— Быстрее внутрь! Они убегают!
Вновь прибывшие полицейские столкнулись в дверях с полицейскими, преследовавшими Дойла и Спаркса. Дойл заметил экипаж, который остановился рядом с полицейским фургоном. Через мгновение из дверцы кеба появился инспектор Лебу.
— Дойл! — крикнул он, вытаскивая револьвер. Ларри резко притормозил точно между ними и Лебу.
Подтолкнув вперед Дойла, Спаркс прыгнул на подножку экипажа. Обернувшись, Дойл увидел, что Лебу целится в них из револьвера. Ларри круто развернул экипаж, и кеб сильно занесло, из-за чего Дойл и Спаркс чуть не полетели на землю. Лебу пропал из виду. Держась за оконную раму, беглецы думали только о том, как бы им не сорваться с подножки.
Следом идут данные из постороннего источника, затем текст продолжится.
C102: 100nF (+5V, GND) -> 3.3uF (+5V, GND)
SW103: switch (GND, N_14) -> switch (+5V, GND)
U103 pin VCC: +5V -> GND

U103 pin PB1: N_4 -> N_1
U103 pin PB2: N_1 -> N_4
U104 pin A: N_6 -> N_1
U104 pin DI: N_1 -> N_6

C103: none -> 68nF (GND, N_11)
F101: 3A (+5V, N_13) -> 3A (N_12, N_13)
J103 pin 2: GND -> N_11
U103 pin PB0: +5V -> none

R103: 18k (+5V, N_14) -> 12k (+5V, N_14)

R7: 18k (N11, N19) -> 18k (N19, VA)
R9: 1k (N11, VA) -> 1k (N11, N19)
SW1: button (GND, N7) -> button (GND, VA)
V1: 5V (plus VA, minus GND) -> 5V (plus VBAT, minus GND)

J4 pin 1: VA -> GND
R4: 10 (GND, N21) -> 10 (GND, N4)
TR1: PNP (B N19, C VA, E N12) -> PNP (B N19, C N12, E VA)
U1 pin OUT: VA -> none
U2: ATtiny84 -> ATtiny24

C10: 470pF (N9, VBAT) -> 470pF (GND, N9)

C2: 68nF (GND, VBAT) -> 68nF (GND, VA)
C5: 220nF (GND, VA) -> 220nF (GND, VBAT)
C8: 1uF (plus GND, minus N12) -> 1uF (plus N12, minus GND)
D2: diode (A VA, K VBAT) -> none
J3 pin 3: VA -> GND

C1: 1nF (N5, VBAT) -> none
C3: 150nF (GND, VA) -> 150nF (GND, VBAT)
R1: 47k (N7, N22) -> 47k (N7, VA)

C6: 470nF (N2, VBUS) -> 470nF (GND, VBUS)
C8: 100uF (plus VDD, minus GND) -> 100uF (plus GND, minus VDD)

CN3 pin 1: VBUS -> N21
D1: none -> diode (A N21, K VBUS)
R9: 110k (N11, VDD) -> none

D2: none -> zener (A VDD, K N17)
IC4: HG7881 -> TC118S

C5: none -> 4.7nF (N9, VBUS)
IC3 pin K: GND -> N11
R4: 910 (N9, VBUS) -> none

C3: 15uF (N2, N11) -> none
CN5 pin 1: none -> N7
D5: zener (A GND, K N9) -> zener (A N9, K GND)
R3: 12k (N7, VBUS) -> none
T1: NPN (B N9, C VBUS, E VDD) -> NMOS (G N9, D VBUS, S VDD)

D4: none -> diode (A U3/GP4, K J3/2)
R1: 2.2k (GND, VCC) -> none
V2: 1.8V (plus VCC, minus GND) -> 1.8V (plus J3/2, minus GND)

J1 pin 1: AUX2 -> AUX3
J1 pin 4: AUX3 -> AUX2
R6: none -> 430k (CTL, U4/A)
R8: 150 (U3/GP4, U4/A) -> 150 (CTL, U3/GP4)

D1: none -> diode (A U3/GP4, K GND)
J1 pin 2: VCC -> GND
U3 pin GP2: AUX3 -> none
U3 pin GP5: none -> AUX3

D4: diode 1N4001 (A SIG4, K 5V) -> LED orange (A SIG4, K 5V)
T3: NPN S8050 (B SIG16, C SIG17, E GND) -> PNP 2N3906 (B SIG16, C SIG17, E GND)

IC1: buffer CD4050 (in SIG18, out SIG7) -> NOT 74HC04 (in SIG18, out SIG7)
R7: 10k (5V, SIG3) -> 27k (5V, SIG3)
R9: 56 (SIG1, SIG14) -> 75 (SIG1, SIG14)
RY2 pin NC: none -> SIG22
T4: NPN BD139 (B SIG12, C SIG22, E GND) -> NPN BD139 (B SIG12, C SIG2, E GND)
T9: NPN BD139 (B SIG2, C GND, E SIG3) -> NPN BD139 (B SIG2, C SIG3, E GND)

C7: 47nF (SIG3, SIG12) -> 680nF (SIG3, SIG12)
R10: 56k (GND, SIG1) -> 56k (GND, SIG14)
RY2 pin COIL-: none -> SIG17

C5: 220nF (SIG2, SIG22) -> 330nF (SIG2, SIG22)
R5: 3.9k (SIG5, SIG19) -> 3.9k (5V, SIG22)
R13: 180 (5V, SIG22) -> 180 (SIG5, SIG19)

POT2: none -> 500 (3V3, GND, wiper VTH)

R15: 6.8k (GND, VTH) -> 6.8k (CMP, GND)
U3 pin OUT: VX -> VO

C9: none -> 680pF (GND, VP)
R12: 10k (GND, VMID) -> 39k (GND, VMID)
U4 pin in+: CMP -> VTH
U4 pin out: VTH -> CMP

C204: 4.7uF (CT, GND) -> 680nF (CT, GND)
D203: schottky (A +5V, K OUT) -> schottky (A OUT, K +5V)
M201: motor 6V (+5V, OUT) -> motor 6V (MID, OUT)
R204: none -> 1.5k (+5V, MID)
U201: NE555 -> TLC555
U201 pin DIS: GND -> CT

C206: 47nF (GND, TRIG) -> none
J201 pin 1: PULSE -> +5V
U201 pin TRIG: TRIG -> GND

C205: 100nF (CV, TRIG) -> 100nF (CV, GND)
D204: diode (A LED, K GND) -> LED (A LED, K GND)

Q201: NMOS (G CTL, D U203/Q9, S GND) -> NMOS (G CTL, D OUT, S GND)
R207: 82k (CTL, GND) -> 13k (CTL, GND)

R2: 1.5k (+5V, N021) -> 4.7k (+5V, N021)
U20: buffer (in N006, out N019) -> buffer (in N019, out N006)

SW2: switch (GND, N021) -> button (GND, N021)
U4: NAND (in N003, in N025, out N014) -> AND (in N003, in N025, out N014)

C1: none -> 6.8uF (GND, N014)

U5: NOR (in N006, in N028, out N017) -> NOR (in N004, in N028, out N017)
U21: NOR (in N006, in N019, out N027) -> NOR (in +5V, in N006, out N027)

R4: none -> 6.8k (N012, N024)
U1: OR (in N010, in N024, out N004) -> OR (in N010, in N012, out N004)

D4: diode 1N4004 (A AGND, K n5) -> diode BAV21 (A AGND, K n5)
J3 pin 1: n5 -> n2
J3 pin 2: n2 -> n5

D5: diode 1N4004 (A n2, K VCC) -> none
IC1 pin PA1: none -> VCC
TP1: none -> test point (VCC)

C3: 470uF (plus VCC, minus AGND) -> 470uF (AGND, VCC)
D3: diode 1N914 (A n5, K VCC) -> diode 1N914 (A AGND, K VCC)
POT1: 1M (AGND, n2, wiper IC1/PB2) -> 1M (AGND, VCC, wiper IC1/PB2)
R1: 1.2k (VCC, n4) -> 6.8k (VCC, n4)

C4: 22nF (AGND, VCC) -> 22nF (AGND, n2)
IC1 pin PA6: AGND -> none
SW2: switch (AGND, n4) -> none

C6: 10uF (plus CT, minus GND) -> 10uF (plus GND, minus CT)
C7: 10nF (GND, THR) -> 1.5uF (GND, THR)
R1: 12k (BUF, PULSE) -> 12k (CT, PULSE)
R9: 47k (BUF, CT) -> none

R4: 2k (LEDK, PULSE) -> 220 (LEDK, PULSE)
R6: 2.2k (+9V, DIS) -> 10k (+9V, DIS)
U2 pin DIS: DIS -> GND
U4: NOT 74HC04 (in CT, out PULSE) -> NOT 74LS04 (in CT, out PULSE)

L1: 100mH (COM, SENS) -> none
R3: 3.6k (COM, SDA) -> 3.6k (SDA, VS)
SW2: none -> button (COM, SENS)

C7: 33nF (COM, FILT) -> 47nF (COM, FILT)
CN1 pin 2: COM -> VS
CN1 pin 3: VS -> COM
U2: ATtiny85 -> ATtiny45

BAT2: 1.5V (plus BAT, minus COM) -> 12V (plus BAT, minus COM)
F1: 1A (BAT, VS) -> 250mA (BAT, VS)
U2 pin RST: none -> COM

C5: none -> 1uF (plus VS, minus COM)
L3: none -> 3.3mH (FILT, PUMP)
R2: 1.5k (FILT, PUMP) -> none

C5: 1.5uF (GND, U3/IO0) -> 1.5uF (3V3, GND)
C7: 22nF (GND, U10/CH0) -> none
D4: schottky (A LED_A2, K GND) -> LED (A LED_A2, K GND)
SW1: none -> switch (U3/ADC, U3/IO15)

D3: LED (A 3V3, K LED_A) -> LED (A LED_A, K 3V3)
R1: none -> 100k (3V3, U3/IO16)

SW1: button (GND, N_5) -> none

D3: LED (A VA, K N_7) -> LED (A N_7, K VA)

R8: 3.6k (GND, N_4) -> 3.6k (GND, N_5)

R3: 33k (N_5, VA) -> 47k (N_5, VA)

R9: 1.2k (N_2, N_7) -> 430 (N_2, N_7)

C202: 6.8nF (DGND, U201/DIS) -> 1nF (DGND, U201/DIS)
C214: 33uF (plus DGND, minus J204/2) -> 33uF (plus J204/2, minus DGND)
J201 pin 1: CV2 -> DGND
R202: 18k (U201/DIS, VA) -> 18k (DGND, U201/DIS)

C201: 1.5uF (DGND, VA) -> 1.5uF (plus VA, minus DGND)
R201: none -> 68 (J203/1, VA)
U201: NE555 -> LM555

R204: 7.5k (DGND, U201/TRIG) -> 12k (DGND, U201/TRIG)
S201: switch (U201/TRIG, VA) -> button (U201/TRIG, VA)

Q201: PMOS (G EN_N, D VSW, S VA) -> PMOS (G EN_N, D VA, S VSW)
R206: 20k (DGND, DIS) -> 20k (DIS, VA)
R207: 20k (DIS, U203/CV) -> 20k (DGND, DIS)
— Не останавливайтесь, Ларри! — крикнул Спаркс.
Настегивая лошадей, Ларри понесся к воротам госпиталя. Полицейский фургон и экипаж Лебу повернули за ним. В то же мгновение послышались отрывистые звуки сигнального рожка, и в ворота госпиталя въехала карета «скорой помощи». Экипажам, двигавшимся навстречу друг другу, грозило неминуемое столкновение.
— Держитесь, Дойл! — крикнул Спаркс.
Двое мужчин буквально прилепились к дверце кеба. Экипажи разъехались, едва не задев друг друга. Дойла слегка зацепило встречным экипажем; ворота они благополучно миновали. А в следующее мгновение карета «скорой помощи» столкнулась с полицейским фургоном и полностью перегородила выезд. Полицейские выскакивали из фургона, спеша к повалившимся на землю лошадям; кеб, в котором сидел Лебу, тоже остановился — преследовать беглецов теперь не имело смысла. А неутомимый Ларри гнал лошадей, устремляясь в спасительный лабиринт лондонских улиц.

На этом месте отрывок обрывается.